Os municípios e a segurança pública: sugestões de atuação

Há muitos equívocos no campo da segurança pública brasileira. Um exemplo é a falta de compreensão do que significa exatamente esse conceito, já que o artigo 144 da Constituição Federal, nunca regulamentado, não a define exatamente, limitando-se a dizer que ela é “dever do Estado, direito e responsabilidade de todos, é exercida para a preservação da ordem pública e da incolumidade das pessoas e do patrimônio”. Aqui, um dos equívocos mais comuns: há quem pense que a palavra “Estado”, citada neste capítulo da Carta Magna, refere-se aos estados-membros da federação, quando, na verdade, o termo aqui designa o ente público, o governo, seja ele no âmbito da União, dos estados e dos municípios.
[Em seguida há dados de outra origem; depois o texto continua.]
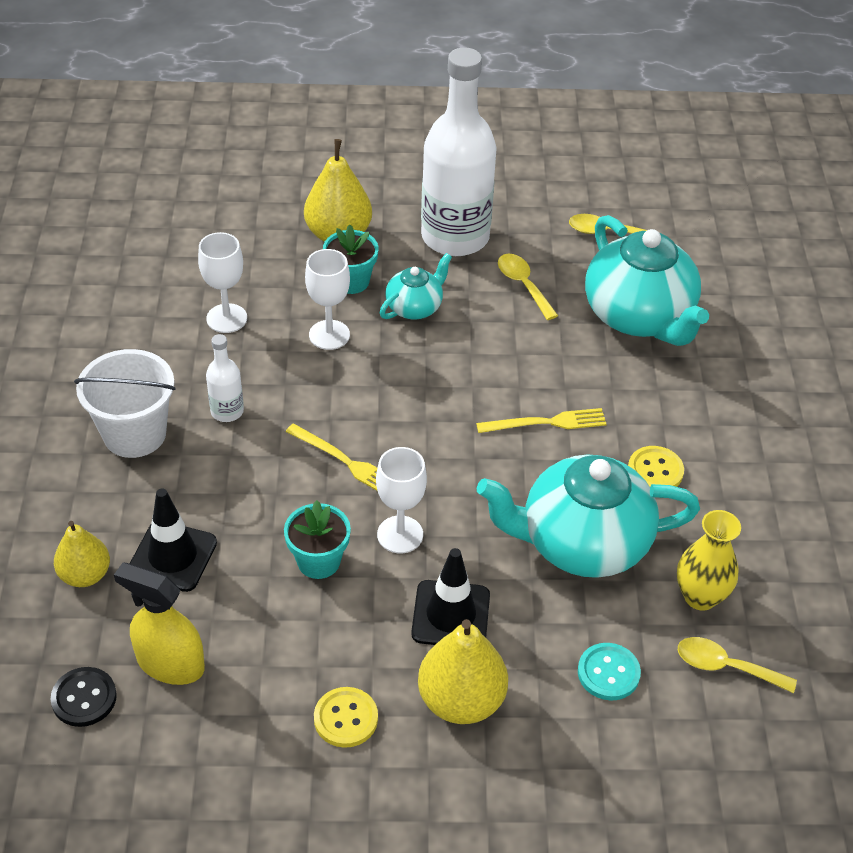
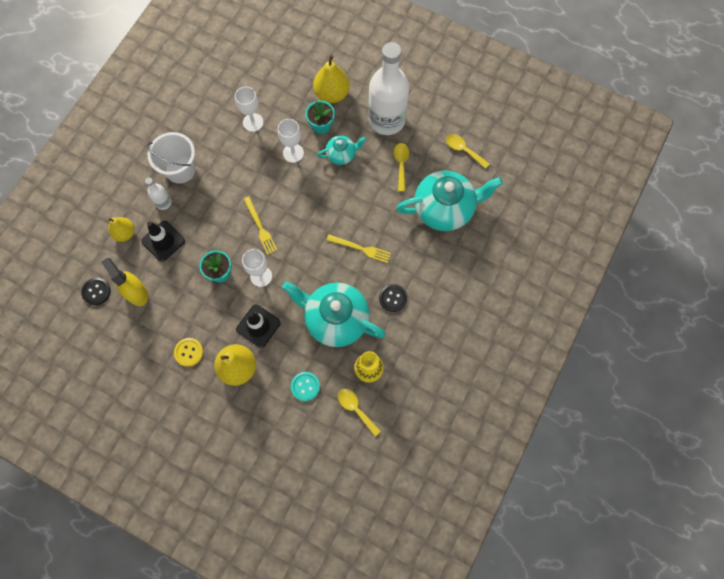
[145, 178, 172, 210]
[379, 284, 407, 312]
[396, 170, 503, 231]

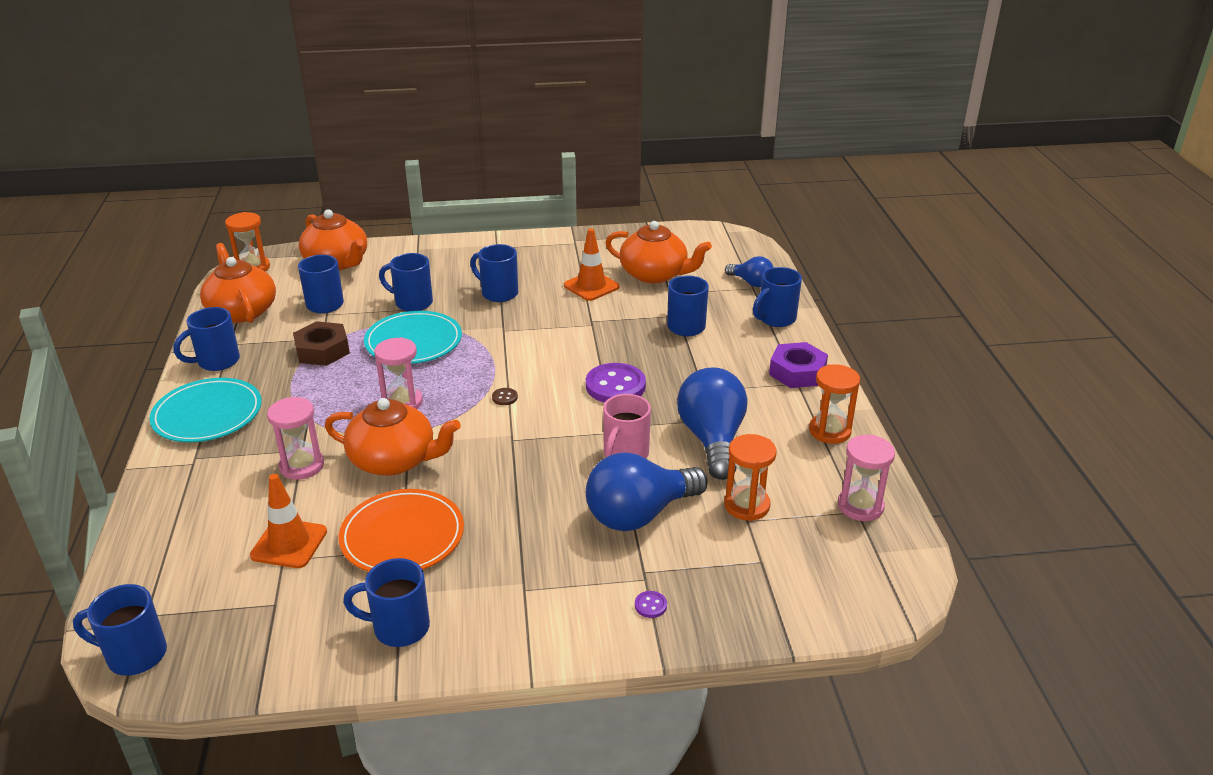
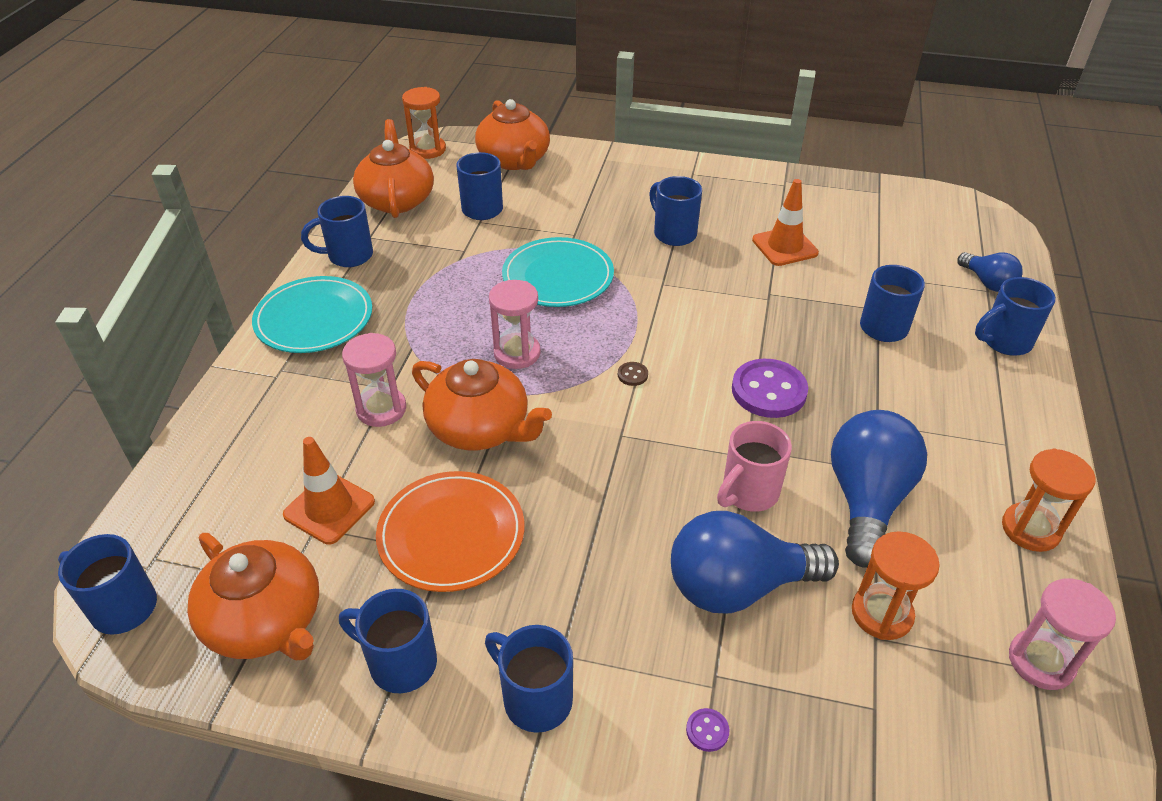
[187, 533, 319, 660]
[485, 625, 573, 733]
[293, 321, 350, 366] (first image)
[769, 342, 828, 388] (first image)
A partir dessa compreensão errônea, diz-se que a segurança pública é encargo dos estados, desconsiderando, desta forma, o papel dos municípios.

Das três esferas governamentais, é o município que está mais próximo do cidadão. É no espaço das cidades que o poder público pode impactar diretamente a vida das pessoas através da implantação de suas políticas. Assim ocorre na educação, na saúde e na assistência social, por exemplo, onde o município possui atribuições bem definidas e os sistemas unificados funcionam razoavelmente, ao menos em teoria. Na segurança pública, não deveria ser diferente.

Como já foi dito, o capítulo da Constituição Federal que trata da segurança é impreciso. Nele, o município figura textualmente apenas no §8º do artigo 144, que trata do papel das guardas municipais. Essas corporações são responsáveis pelos bens, serviços e instalações existentes no município e  podem ou não ser implantadas pelo poder público, sendo, portanto, facultada aos municípios a sua criação. As guardas cada vez mais ganham espaço nas discussões sobre segurança, tendo as suas atribuições ampliadas e alcançando reconhecimento público, especialmente com o advento da Lei nº 13.022, de 8 agosto de 2014. Elas devem, portanto, ter valorização profissional compatível com sua importância no novo cenário da segurança municipal. É importante lembrar ainda que a filosofia que orienta as guardas não deve ser a do “combate”, tal como se fossem militares em uma guerra. O foco deve ser a proximidade e o contato com o cidadão, o bom atendimento ao público, a orientação para a cidadania e a mediação de conflitos.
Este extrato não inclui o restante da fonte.